Nanotechnology Now - Press Release: Nanostructured material with potential for use in catalyzers: A titanium oxide nanofiber sheet was developed by a FAPESP-funded research group through electrospinning and atomic layer deposition

Home > Press > Nanostructured material with potential for use in catalyzers: A titanium oxide nanofiber sheet was developed by a FAPESP-funded research group through electrospinning and atomic layer deposition

Abstract:
Titanium oxide (TiO2) nanofibers can have various applications, such as in catalyzers and filters. When TiO2 is excited by ultraviolet light, it degrades organic material. Hence, TiO2 can be applied to filter wastewater for reuse, for example.

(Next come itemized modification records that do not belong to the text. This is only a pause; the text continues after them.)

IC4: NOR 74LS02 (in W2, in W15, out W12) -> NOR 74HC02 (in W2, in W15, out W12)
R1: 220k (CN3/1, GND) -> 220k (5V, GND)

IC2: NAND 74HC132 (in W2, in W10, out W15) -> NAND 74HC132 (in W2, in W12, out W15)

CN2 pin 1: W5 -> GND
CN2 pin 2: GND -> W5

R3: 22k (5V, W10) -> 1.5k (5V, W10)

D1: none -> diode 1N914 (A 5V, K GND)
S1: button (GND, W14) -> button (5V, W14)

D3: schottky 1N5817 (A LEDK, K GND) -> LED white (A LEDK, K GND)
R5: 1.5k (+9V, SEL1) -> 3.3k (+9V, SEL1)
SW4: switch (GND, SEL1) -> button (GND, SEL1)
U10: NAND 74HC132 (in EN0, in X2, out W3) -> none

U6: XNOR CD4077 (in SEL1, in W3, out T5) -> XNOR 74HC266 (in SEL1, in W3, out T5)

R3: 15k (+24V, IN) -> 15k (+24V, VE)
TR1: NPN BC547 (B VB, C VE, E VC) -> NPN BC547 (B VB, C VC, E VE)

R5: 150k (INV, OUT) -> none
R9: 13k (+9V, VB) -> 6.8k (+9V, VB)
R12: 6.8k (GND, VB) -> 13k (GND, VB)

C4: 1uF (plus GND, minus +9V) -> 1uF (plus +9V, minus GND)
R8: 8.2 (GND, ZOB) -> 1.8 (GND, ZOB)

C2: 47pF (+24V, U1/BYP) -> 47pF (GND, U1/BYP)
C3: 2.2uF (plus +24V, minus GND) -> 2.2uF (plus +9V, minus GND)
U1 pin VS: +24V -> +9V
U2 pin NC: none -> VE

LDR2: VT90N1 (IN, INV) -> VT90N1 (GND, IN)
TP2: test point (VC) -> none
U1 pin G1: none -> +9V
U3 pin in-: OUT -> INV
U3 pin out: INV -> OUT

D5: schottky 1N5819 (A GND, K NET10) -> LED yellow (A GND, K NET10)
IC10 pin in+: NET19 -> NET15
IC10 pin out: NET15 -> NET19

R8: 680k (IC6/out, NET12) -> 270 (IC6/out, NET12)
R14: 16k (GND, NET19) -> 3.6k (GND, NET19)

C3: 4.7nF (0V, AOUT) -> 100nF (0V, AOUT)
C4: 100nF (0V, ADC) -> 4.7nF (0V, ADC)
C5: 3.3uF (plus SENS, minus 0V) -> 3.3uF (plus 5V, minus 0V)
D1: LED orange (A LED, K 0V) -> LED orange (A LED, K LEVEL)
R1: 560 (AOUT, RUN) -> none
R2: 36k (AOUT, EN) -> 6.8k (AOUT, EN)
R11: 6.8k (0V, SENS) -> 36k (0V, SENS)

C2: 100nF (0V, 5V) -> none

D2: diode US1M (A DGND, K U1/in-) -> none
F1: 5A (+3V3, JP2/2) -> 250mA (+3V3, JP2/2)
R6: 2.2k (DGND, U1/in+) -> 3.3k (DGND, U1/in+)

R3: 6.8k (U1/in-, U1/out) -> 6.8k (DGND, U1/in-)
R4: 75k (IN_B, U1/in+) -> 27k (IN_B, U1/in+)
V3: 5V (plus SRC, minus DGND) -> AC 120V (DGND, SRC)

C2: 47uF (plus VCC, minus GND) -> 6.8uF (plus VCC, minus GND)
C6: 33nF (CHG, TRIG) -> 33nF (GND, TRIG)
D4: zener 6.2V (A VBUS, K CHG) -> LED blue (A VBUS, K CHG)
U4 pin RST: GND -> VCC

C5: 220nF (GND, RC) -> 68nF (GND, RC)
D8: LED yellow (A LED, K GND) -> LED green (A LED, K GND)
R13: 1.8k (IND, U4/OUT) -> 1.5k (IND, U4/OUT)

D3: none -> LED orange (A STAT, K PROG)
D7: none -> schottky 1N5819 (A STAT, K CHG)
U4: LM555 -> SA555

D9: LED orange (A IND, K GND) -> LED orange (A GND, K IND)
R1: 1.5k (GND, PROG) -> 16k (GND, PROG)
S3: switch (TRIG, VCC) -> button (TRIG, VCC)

Nanostructured material with potential for use in catalyzers: A titanium oxide nanofiber sheet was developed by a FAPESP-funded research group through electrospinning and atomic layer deposition

São Paulo, Brasil | Posted on August 30th, 2019

A new method of fabricating these fibers has been developed in Brazil by Rodrigo Savio Pessoa and Bruno Manzolli Rodrigues, researchers at the Aeronautical Technology Institute's Plasma and Process Laboratory (LPP-ITA) and the Science and Technology Institute of Universidade Brasil (ICT-UB), as part of a project supported by São Paulo Research Foundation - FAPESP. An article on the subject has been published in Materials Today: Proceedings.

"The technique we used is called atomic layer deposition. It promotes growth of the material layer by layer, or even molecule by molecule," Pessoa told.

In the study, TiO2 was deposited on nanofibers of PBAT (poly (butylene adipate-co-terephthalate)), a biopolymer that degrades rapidly in nature, unlike PET (polyethylene terephthalate), which remains intact for decades.

The first step was to produce a membrane of PBAT nanofibers, which was done by electrospinning, a technique similar to that used to make cotton candy, but involving an electrostatic procedure.

"A PBAT solution was electrospun to produce ultrathin nanofibers only a few hundred nanometers thick. These fibers made up the sheet used as a substrate," Pessoa said.

The next step was to coat each fiber with TiO2. "Atomic layer deposition uses precursors of the material of interest produced from gas or liquid that's rapidly evaporated by low pressure. In this case, we used titanium tetrachloride (TiCl4) and water (H2O) as precursors. This was done in a vacuum chamber heated to 100 °C and 150 °C," he explained.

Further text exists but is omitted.